Assim, ele deu a impressão de desconhecer os interesses de seu país e, ao mesmo tempo,
malgrado seu, acabou por trair os desejos mais secretos de sua consciência. Ele foi destituído
de suas funções, deixou o Extremo-Oriente sem o menor espírito de retorno, e teve que se
contentar, na França, com um posto pedagógico ínfimo, onde acabou por falecer, pobre,
ignorado, não tendo retirado de seus trabalhos e de sua ciência nada além da constância de
sua resignação.

Eu quis dar relevo a estes traços de uma existência verdadeiramente trágica, a fim de ressaltar
este ensinamento: engajar-se num impasse intelectual leva à ruína social do indivíduo.

OS NÚMEROS
A.     O céu é um, três, cinco, sete, nove. A terra é dois, quatro, seis, oito, dez. Estes são os
números do céu e da terra. A posição dos números 1 e 6 é embaixo; 2 e 7, no alto; 3 e 8, à
esquerda; 4 e 9, à direita; 5 e 10, no centro.

B.     O número cinco indica a extensão daquilo que engendra; o número dez, a extensão do que é
engendrado. Um, dois, três, quatro, representam a situação dos quatro símbolos: seis, sete,
oito, nove, são os números que lhes correspondem.

C.     Existem cinco números celestes e cinco números terrestres; em cada série os números
concordam dois a dois. A soma do primeiro é vinte e cinco; a soma do segundo é trinta; seu
total é cinqüenta e cinco. É o que cumprem as estases de expansão e de contração. Os
números celestes são ímpares; os números terrestres, pares. 1 e 2, 3 e 4, 5 e 6, 7 e 8, 9 e 10,
formam grupos concordantes.
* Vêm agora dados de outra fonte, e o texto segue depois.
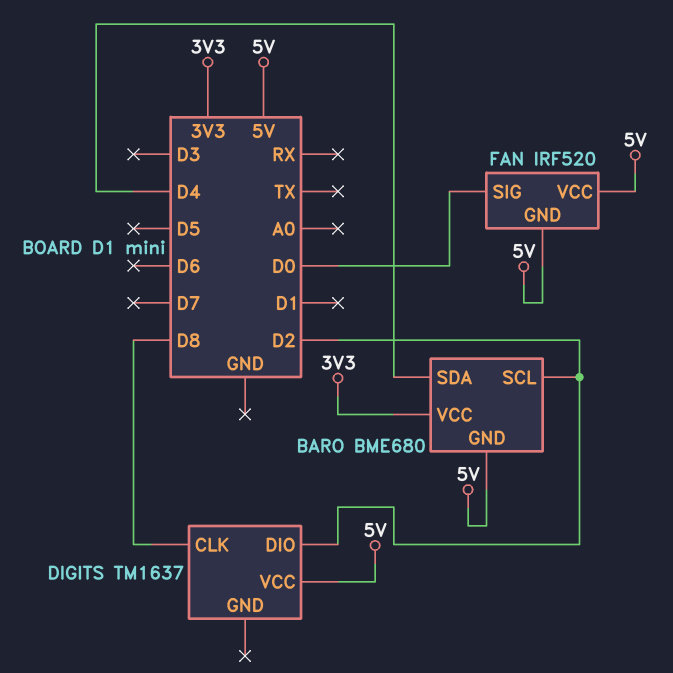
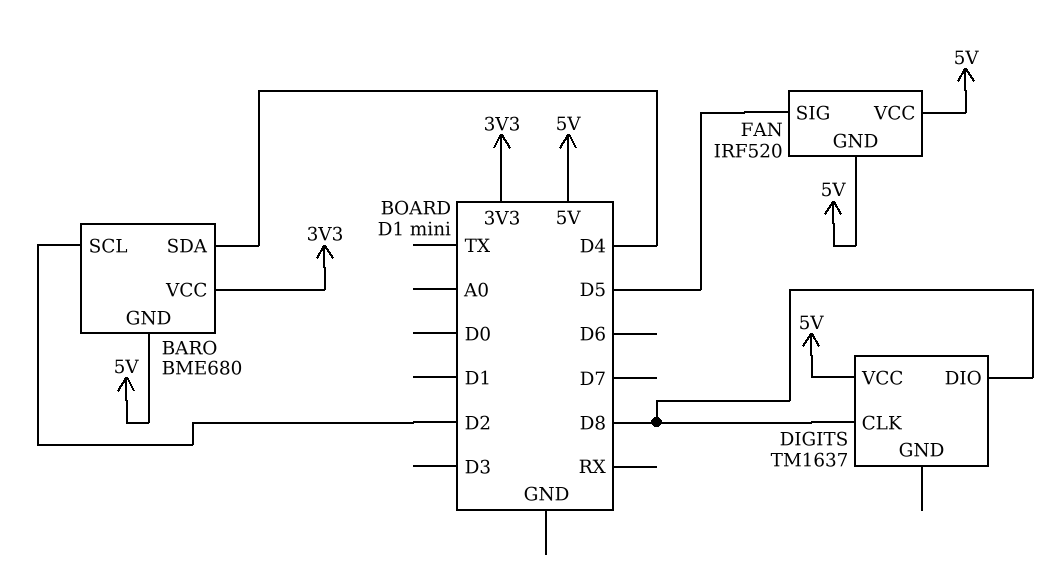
DIGITS pin DIO: D2 -> D8
FAN pin SIG: D0 -> D5

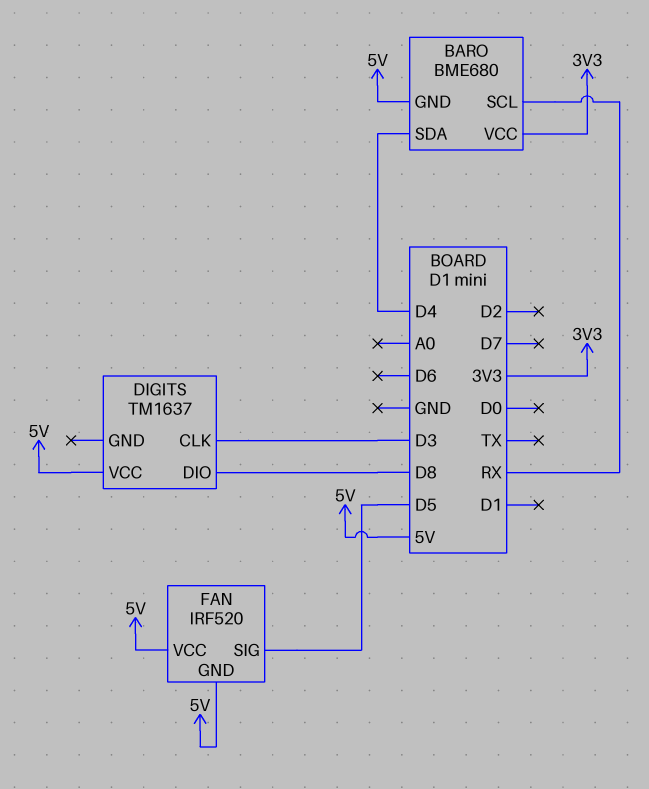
BARO pin SCL: D2 -> RX
DIGITS pin CLK: D8 -> D3

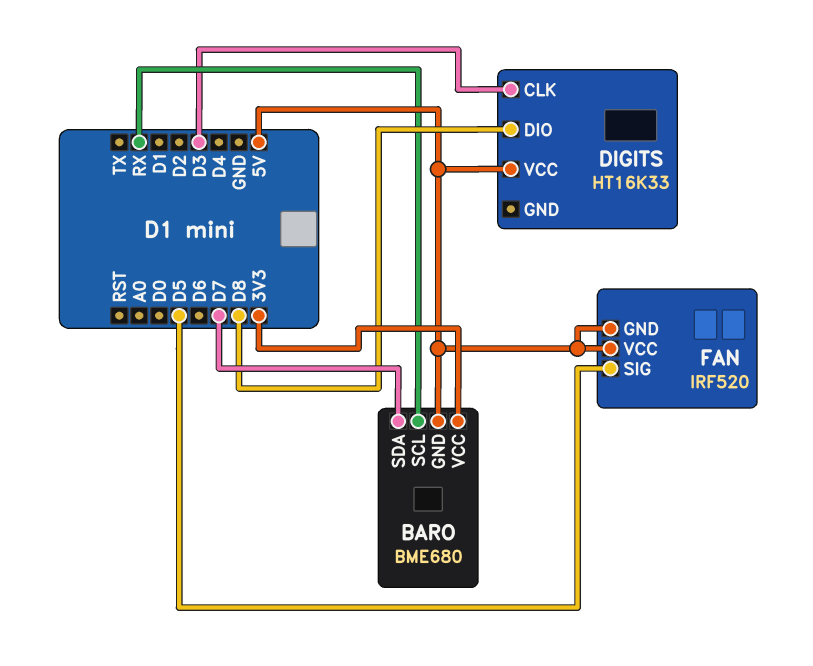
BARO pin SDA: D4 -> D7
DIGITS: TM1637 -> HT16K33

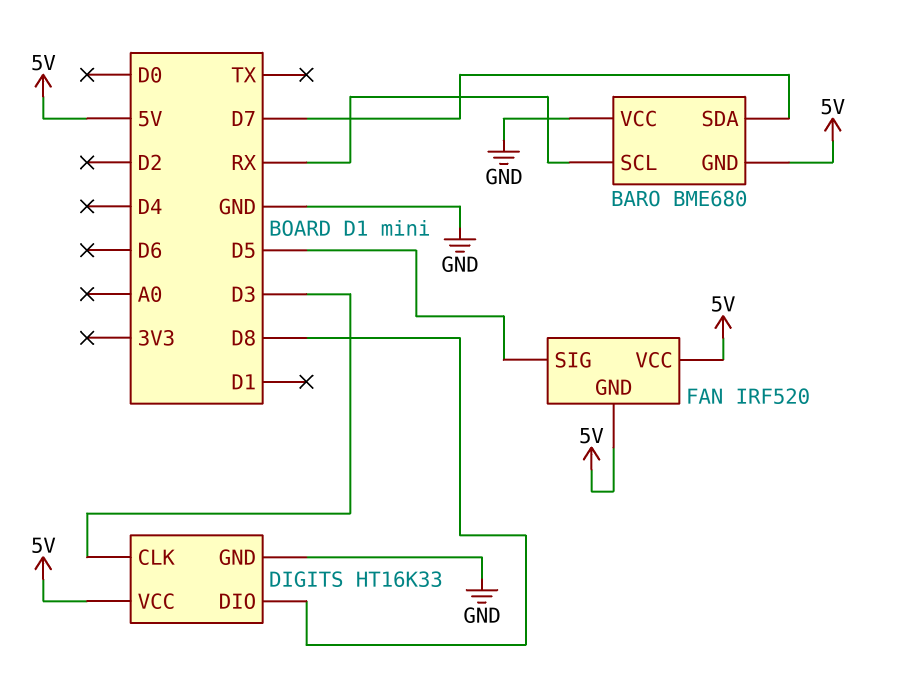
BARO pin VCC: 3V3 -> GND
DIGITS pin GND: none -> GND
Do mesmo modo nas cinco situações, dois números
correspondentes concordam, ou seja: 1 e 6, 2 e 7, 3 e 8, 4 e 9, 5 e 10. A unidade se modifica e
engendra a água; 6 a transforma; 2 engendra o fogo; 7 o transforma; 3 engendra a madeira; 8 a
transforma; 4 engendra o ouro; 9 o transforma; 5 modifica a terra; 10 a transforma. Assim os
cinco agentes e os cinco planetas sofrem os fenômenos de contração e de retomada, de ir e de
voltar.

D.     Segundo o centro secreto da tábua do rio, o número cinco multiplica o número terrestre, e dele
obtém cinqüenta. Mas quando se consulta a sorte por meio deste número, seu emprego é
limitado a quarenta e nove.

A ADIVINHAÇÃO PELO EMPREGO DA ERVA SHI

Suspenda um entre o dedo mínimo da mão esquerda e o dedo seguinte; separe o que resta
após haver contado de quatro em quatro. Reuna nos dois intervalos do dedo médio da mão
esquerda. Assim que a operação estiver terminada, deixe o todo; reuna e separe como depois
da primeira vez, de modo a fazer agrupamentos nas duas mãos, e recomece a mesma
operação.

E.      As sortes relativas à positividade são duzentas e dezesseis, as relativas à negatividade são
cento e quarenta e quatro: o total é trezentos e sessenta, equivalente aos dias de uma
revolução.

F.      A tábua do rio tem quatro faces: a grande positividade é 1, seguida do número 9; a pequena
positividade é 3, seguida de 6; a pequena negatividade é 2, seguida do 8. A regra para contar e
eliminar as hastes (as hastes da erva shi, que representam os traços dos hexagramas na
adivinhação) consiste em contar junto o que resta após três modificações, em descartar a
unidade desde o início, em contar cada grupo de 8 como uma dualidade. A unidade é envolvida
circularmente por 3; a dualidade é envolvida em quadrado por 4; 3 emprega a totalidade; 4
emprega a divisão. Reunindo tudo, isto dá os números 6, 7, 8, 9, e depois de três eliminações
tudo se acha ainda reunido. Restam de sobra três unidades que, repetidas três vezes, dão 9.
As hastes são então 4 x 9 = 36, número que constitui a extrema positividade =1.   36 = 3 + 6 =
9; 9 + 1 = 10.
Se, ao contrário, restam três dualidades, isto faz 6, e o número de hastes será de 4 x 6 = 24,
que constitui a extrema negatividade – 4.  24 = 2 + 4 = 6; 6 + 4 = 10.  Este é o mistério da
transformação; isto tem o intuito apenas de mostrar a transformação dos números.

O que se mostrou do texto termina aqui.